Waldemar Pawlak spotkał się z przedstawicielami mniejszości niemieckiej w Opolu

fot. Sławomir Mielnik
Wicepremiera powitał przeowdniczący VdG Bernard Gaida.
Wicepremiera powitał przeowdniczący VdG Bernard Gaida. fot. Sławomir Mielnik
W minionym tygodniu lider PSL spotkał się w Opolu z przedstawicielami mniejszości.

Rozmowa Waldemara Pawlaka z działaczami i samorządowcami mniejszości w przedwyborczym tygodniu w siedzibie VdG była reakcją na list, jaki Związek Niemieckich Stowarzyszeń skierował do wszystkich kandydatów na prezydenta RP, pytając ich o stosunek do mniejszości narodowych i ich praw.

Lider ludowców odpowiedział dość obszernym listem.
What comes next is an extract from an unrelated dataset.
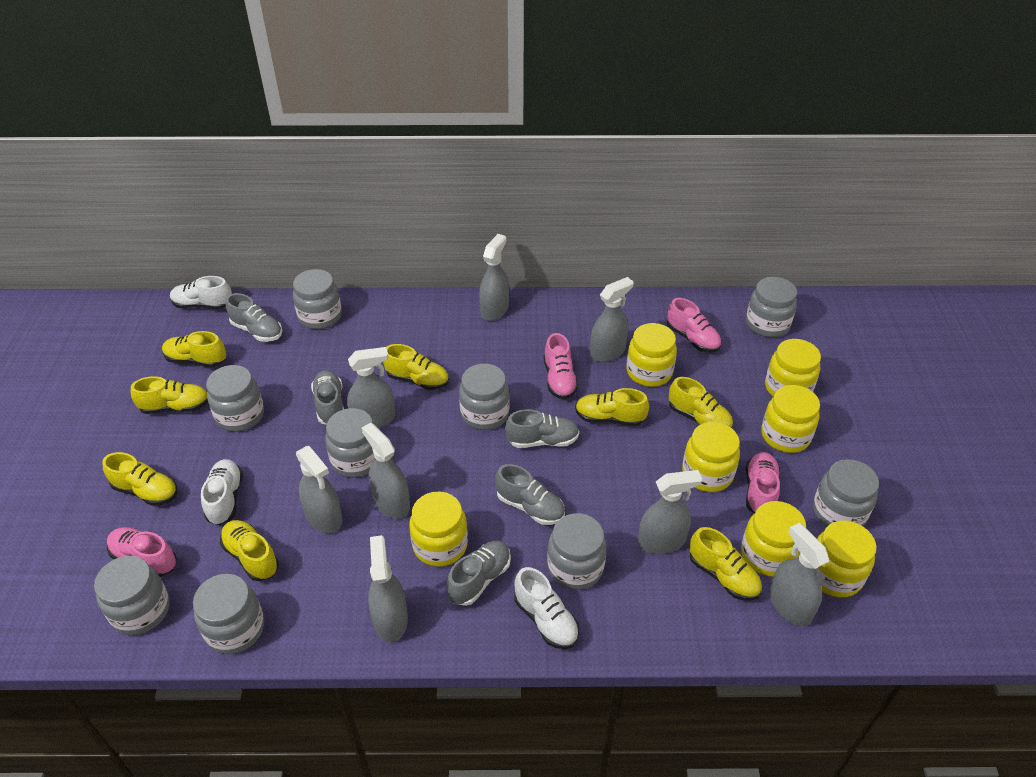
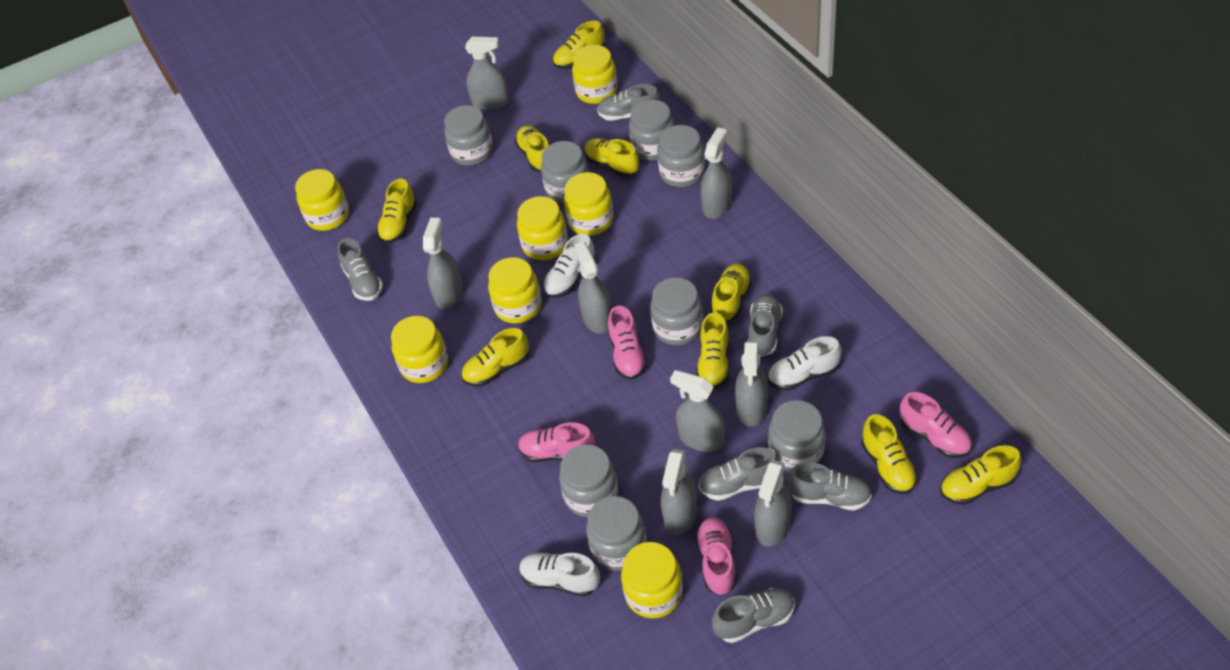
grey jar: 9 -> 8
grey shoe: 5 -> 6
yellow shoe: 8 -> 9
Przypomniał o gwarantowanych ustawowowo prawach mniejszości oraz o współpracy jego partii z MN w Sejmiku Województwa oraz w czasie wyborów do Europarlamentu.

Podczas czwartkowej dyskusji z wicepremierem poruszono wiele tematów, także wprost z wymianą listów nie związanych. Znalazły się wśród nich pomoc dla małych przedsiębiorstw poszkodowanych w powodzi, budowa zbiornika w Raciborzu, finansowanie mniejszości przez polski rząd, rola ochotniczej straży pożarnej itp.
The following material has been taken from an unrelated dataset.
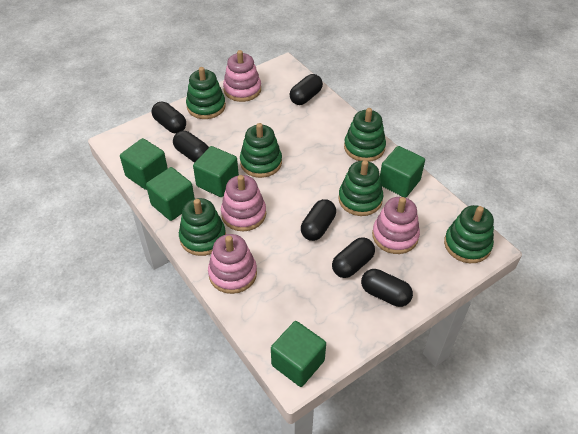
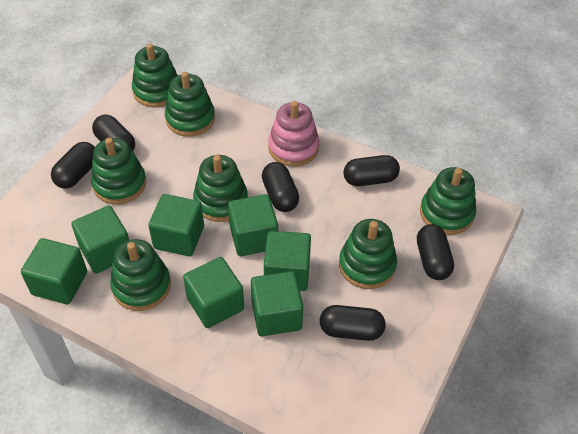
green cube: 5 -> 7
green stacking toy: 6 -> 7
pink stacking toy: 4 -> 1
Waldemar Pawlak podziękował mniejszości za jej wkład w budowanie lokalnych wspólnot na różnych poziomach życia społecznego. Drugim kandydatem, który odpowiedział na list mniejszości, był przewodniczący SLD Grzegorz Napieralski.

Istotną sferą działalności służącej zachowaniu własnej tożsamości narodowej jest wprowadzenie do systemu prawnego antydyskryminacyjnych norm - napisał lider SLD. - Przeciwdziałanie dyskryminacji musi być połączone ze społeczną edukacją ukierunkowaną na zmianę obecnych w społeczeństwie polskim negatywnych wobec mniejszości stereotypów i uprzedzeń.

- Podobnie jak w I turze mniejszość niemiecka nie poprze żadnego z kandydatów - mówi przewodniczący VdG Bernard Gaida. - Ci, którzy wygrali pierwszą turę nie zareagowali na nasz apel. Nie dostaliśmy z ich strony żadnego sygnału. Piłka zatem nie jest na naszym boisku.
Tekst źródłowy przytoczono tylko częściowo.